The World Bank has projected that remittance flows into Latin America and the Caribbean will likely reach a new high of $126 billion in 2021, registering a solid advance of 21.6 percent compared to 2020.
Mexico, the region’s largest remittance recipient, received 42 percent ($52.7 billion) of the regional total.
The value of remittances as a share of GDP exceeds 20 percent for several smaller economies: El Salvador (26.2 percent), Honduras (26.6 percent), Jamaica, (23.6 percent), and Guatemala (18 percent).
The adverse effects of COVID-19 and Hurricanes Grace and Ida contributed to higher remittance flows to Mexico and Central America. Other main drivers include recovery in employment levels and fiscal and social assistance programs in hosting countries, particularly the United States.
An increase in the number of transit migrants in Mexico and other countries, and the remittances they received from overseas to support their living and travel costs, appears to be a significant factor behind the strong increase.

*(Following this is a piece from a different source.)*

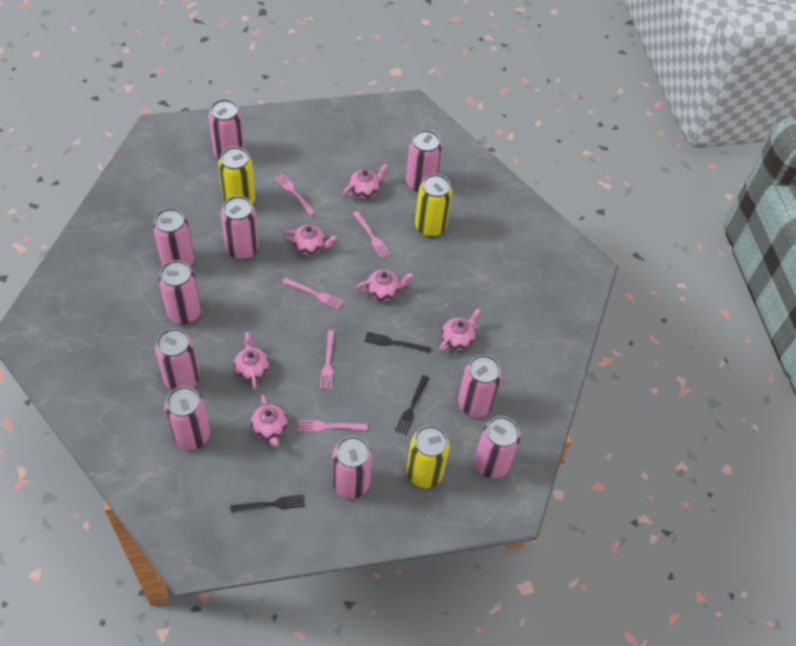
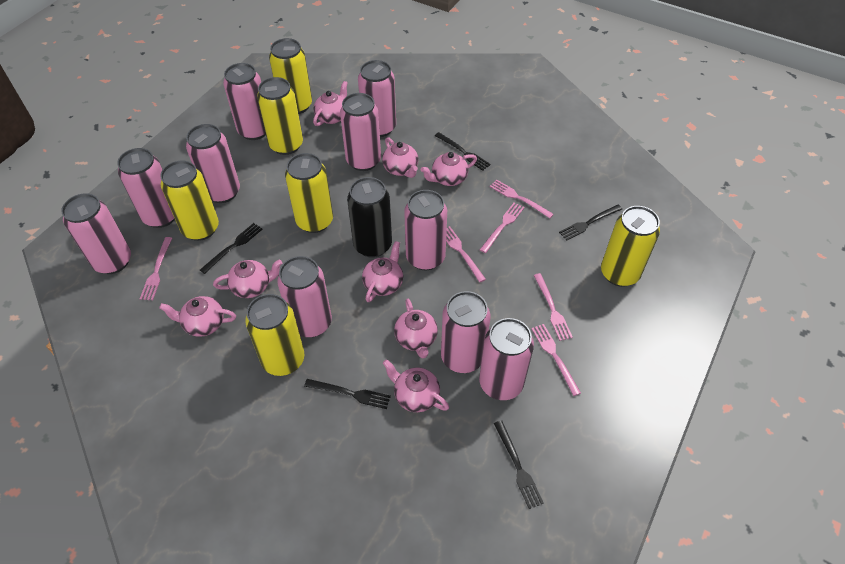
black can: 0 -> 1
black fork: 3 -> 5
pink fork: 5 -> 6
pink teapot: 6 -> 8
yellow can: 3 -> 6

In 2022, remittances are expected to grow at 4.4 percent, mainly due to a weaker growth outlook for the United States. Remittance costs: Sending $200 to the region cost 5.5 percent on average in the first quarter of 2021, down from 6 percent a year earlier.
Mexico remained the least expensive recipient country in the G20 group, with costs averaging 3.7 percent. But remittance costs are exorbitant in smaller corridors.